さて、このテリトリーが発生するのは、家の中に限った話ではありません。

例えば、オフィスのデスク。これは立派なテリトリーの一つです。私物をデスクに置くことで、そこは他人に害されない、安心できる空間になっているのです。

あなたが朝会社に来たときに、他の人があなたの席でごはんを食べていたら、少しムッとしますよね? これは、自分のテリトリーが侵害されたために生じる感情なのです。

デスクがあなたのテリトリーになっている。それはつまり、デスク環境が自宅の環境に近づいてしまっているということ。

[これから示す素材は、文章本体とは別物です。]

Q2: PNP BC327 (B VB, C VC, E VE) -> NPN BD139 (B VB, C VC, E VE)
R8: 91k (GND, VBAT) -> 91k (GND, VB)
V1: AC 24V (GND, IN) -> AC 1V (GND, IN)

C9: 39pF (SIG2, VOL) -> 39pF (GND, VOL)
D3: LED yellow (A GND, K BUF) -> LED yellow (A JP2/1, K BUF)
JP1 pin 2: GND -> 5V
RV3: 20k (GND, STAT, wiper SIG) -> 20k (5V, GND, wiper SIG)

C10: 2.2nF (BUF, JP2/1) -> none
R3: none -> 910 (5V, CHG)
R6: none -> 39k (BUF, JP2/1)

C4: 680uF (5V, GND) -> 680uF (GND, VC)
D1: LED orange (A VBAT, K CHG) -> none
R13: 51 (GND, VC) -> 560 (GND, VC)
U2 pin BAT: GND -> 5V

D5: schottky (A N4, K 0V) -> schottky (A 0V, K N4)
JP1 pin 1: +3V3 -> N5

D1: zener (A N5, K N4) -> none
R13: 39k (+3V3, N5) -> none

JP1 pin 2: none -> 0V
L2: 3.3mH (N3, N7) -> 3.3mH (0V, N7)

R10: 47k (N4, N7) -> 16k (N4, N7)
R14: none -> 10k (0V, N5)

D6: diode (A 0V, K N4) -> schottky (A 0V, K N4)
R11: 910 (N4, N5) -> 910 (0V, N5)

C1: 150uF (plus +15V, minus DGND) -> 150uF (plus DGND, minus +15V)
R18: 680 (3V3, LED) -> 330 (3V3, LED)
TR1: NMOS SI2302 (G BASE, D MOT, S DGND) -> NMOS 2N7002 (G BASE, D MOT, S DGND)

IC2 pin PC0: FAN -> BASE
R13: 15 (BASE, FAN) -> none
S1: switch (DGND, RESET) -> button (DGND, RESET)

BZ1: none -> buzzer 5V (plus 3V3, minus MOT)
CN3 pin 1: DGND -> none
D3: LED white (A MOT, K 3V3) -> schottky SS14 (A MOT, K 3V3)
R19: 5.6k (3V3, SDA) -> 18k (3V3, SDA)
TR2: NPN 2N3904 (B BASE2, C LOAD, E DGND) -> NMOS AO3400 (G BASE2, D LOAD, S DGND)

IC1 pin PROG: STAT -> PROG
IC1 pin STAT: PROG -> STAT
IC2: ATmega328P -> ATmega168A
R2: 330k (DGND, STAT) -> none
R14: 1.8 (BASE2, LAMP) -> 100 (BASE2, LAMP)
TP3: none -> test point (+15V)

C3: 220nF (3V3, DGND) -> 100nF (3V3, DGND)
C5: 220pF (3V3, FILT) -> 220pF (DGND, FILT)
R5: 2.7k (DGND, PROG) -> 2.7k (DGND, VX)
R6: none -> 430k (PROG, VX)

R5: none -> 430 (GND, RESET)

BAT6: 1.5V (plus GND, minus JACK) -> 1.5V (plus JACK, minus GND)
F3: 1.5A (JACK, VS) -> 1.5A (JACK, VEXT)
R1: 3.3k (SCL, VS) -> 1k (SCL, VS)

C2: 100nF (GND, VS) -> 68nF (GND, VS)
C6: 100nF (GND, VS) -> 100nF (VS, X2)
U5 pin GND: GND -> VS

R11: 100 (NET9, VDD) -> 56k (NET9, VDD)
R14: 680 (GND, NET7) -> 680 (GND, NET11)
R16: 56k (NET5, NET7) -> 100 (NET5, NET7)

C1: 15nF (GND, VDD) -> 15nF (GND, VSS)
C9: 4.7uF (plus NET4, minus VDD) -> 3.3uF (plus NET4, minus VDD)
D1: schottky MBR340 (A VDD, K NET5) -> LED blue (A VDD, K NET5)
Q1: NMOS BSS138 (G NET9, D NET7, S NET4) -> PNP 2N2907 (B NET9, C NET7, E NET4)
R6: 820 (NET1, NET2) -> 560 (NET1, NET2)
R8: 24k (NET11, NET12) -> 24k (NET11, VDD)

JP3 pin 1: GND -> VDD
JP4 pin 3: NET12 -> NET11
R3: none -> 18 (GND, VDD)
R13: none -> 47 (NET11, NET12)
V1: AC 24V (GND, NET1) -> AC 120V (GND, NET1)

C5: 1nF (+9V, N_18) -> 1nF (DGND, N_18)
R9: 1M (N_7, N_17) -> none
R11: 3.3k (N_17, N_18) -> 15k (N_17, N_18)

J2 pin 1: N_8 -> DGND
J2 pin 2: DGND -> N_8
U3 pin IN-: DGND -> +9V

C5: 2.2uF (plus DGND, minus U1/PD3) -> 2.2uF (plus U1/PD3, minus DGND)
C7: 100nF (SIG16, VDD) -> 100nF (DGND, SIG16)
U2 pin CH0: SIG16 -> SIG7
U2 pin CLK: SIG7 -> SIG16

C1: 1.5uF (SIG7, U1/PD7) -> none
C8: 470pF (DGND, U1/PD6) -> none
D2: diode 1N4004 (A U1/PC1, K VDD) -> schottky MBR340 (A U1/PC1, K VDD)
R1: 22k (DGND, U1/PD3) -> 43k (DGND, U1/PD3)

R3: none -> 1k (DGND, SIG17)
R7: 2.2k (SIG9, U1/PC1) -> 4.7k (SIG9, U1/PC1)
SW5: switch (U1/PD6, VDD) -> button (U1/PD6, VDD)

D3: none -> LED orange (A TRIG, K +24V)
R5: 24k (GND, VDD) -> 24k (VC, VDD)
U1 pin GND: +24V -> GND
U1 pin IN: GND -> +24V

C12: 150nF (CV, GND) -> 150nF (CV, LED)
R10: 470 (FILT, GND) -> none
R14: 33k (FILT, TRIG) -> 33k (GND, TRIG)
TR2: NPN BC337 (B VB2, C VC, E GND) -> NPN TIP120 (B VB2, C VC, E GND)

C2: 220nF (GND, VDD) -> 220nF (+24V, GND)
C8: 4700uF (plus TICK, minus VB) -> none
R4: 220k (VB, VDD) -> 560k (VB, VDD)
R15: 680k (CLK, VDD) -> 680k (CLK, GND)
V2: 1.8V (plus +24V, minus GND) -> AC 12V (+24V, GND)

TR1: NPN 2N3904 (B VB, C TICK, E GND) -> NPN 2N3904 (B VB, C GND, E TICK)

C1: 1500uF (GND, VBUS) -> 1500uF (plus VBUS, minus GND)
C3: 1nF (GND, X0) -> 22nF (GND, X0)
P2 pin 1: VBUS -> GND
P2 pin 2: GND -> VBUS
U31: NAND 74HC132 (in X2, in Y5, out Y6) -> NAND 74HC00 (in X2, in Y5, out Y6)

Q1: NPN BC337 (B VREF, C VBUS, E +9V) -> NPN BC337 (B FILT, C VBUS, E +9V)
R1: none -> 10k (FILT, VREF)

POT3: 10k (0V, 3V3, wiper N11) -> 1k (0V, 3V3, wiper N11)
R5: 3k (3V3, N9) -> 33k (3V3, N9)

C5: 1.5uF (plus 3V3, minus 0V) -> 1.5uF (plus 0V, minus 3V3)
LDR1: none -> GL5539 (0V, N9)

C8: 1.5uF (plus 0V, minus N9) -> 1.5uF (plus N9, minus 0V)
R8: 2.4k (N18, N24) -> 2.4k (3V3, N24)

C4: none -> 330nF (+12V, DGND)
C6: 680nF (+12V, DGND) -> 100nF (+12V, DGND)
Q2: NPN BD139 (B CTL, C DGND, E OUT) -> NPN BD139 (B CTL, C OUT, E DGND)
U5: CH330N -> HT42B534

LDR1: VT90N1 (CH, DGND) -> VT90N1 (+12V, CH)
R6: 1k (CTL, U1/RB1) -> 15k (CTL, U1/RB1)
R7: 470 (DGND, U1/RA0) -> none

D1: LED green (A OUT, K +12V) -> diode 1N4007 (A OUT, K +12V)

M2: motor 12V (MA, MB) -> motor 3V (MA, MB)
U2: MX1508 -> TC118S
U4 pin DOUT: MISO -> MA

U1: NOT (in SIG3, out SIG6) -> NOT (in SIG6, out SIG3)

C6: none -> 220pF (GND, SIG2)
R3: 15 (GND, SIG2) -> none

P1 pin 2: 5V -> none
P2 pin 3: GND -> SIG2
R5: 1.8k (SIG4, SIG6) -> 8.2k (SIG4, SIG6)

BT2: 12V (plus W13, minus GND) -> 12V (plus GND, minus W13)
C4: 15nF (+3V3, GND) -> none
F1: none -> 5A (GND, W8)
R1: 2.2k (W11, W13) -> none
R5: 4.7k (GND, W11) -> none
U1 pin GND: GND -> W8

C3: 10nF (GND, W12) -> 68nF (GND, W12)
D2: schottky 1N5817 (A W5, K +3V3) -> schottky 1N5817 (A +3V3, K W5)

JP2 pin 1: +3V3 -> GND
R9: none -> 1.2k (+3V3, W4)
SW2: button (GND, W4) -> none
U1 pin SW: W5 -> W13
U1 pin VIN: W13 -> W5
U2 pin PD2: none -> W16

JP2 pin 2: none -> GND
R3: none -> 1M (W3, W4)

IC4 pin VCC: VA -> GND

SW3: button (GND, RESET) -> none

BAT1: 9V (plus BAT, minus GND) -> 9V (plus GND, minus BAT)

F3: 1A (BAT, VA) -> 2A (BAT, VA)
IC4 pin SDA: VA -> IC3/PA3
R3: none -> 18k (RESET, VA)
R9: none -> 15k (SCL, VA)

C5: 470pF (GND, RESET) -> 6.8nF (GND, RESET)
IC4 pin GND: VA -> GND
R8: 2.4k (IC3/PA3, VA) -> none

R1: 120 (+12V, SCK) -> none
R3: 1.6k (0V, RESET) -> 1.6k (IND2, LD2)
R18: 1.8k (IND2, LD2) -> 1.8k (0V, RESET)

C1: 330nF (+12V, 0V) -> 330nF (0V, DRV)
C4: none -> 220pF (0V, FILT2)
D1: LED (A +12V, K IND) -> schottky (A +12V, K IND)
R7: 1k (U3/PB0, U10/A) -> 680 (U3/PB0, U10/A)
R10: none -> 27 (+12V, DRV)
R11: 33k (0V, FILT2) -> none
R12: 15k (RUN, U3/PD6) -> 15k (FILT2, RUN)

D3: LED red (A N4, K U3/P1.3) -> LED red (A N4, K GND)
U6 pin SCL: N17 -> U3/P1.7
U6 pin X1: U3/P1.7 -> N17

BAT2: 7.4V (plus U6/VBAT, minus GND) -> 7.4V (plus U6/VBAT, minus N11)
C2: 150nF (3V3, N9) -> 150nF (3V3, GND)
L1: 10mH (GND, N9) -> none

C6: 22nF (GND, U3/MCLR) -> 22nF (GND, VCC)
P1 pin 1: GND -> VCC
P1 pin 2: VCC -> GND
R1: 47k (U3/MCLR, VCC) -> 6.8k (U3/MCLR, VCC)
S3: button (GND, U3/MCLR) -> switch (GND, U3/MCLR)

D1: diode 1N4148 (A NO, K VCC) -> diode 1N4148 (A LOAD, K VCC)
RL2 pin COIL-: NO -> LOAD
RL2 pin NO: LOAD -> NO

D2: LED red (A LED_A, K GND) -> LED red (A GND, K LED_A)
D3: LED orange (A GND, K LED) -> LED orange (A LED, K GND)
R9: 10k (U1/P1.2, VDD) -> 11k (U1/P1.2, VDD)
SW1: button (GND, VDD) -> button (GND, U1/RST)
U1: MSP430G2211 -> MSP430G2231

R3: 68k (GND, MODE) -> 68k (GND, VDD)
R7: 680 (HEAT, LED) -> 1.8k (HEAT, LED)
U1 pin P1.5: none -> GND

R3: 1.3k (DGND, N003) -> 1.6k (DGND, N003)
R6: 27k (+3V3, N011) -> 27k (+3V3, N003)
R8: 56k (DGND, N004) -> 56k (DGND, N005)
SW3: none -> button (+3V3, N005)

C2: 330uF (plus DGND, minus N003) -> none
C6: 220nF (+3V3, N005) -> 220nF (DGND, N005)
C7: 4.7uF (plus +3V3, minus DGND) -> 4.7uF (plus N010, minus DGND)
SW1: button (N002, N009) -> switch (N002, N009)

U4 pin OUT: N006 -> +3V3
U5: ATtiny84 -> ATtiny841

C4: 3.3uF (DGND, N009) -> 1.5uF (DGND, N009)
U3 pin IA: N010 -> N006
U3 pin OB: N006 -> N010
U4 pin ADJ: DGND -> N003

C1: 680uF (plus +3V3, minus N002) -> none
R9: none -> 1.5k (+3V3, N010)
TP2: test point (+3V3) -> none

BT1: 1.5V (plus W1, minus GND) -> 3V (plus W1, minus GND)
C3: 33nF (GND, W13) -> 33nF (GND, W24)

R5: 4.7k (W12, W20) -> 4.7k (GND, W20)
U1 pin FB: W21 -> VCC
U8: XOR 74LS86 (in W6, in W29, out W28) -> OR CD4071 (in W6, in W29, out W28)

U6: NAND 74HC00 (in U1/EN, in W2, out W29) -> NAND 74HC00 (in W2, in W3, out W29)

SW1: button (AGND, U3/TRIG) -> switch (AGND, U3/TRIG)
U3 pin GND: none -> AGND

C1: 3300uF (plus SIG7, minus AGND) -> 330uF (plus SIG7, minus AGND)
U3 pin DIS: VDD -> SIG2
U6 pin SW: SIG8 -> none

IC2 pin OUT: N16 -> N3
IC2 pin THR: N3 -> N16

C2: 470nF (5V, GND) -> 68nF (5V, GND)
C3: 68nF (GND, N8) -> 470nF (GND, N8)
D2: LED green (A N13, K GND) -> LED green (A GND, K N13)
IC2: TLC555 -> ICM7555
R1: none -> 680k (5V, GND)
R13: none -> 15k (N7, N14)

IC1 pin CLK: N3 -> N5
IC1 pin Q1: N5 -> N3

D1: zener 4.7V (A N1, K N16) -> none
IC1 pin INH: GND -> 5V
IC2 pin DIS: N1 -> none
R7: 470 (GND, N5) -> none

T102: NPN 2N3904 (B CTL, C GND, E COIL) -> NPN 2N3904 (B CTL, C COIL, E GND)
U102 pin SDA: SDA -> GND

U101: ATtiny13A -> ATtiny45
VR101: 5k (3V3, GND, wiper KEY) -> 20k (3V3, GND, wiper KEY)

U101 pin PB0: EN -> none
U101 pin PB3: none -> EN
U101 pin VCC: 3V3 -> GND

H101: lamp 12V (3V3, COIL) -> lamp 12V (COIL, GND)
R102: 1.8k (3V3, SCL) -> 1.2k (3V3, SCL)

テリトリーを拡大しようとするのは人間の正常な思考ですが、デスクまでもがテリトリーになってしまうと、デスクは仕事にふさわしくない、居心地の良い環境になってしまうのです。

居心地が良くちゃダメなの?

居心地の良い空間と聞くと、仕事の捗りそうな、良いイメージを持ちますよね。しかし、これは大きな間違い。居心地の良い空間が仕事に好影響を及ぼすとは限りません。

というのも、「仕事にとって良い環境」は、居心地の良い環境とはベクトルが異なるものなのです。

仕事にとっての良い環境とは、集中力を削ぐものが存在せず、クオリティの高い仕事ができる環境を指します。ですから、いまの仕事には関係のない道具や、目下の業務には使わない資料などがない空間が仕事に適した環境と言えるでしょう。

それに対して、居心地のいい環境とは、肩肘を張る必要のない「ノンプレ空間(プレッシャーのかからない空間)」を指します。他人に気を遣う必要も、他人からとやかく言われる機会もないのが、居心地のいい空間。当然こういったノンプレ空間では、人はだらけてしまい、緊張感も集中力もキープすることができません。

ゆえに、居心地の良い空間は仕事の敵なのです。つまり、「デスクについたら瞬時に集中ON」を実現するためには、デスクのテリトリー化は避けるべき事項だと言えます。

desk-territory02

テリトリーを排除するための方法

仕事にふさわしい環境を整えるためには、どうすればいいのか。有効な方法を3つご紹介します。

1)席を交換する

同僚や、隣の席の人と、定期的に席を交換してみて下さい。これによって、仕事の緊張感はぐっと増します。とは言っても、自分の座席が決まっていないフリーアドレス制の会社であれば簡単ですが、そう簡単に席の交換ができない場合は、仕事をする場所を時々変えてみましょう。ある時は会社のラウンジで、ある時は資料室で、ある時は空き会議室で……。

席を移動しようとすると、机上のモノを整理しないと移動できないので、テリトリーを形成しているモノを一旦リセットすることができます。加えて、見える景色が定期的に変わることで自分のテリトリーであるという認識が弱くなり、その結果デスクを仕事に適した空間に変えることができるのです。

2)「目」のシールを貼る

他人の目に関する、面白い研究があります。

人間は他人の目を意識して行動する、というのは広く知れた話ですが、実は本当の目でなくとも効果を発揮するということが研究によりわかっています。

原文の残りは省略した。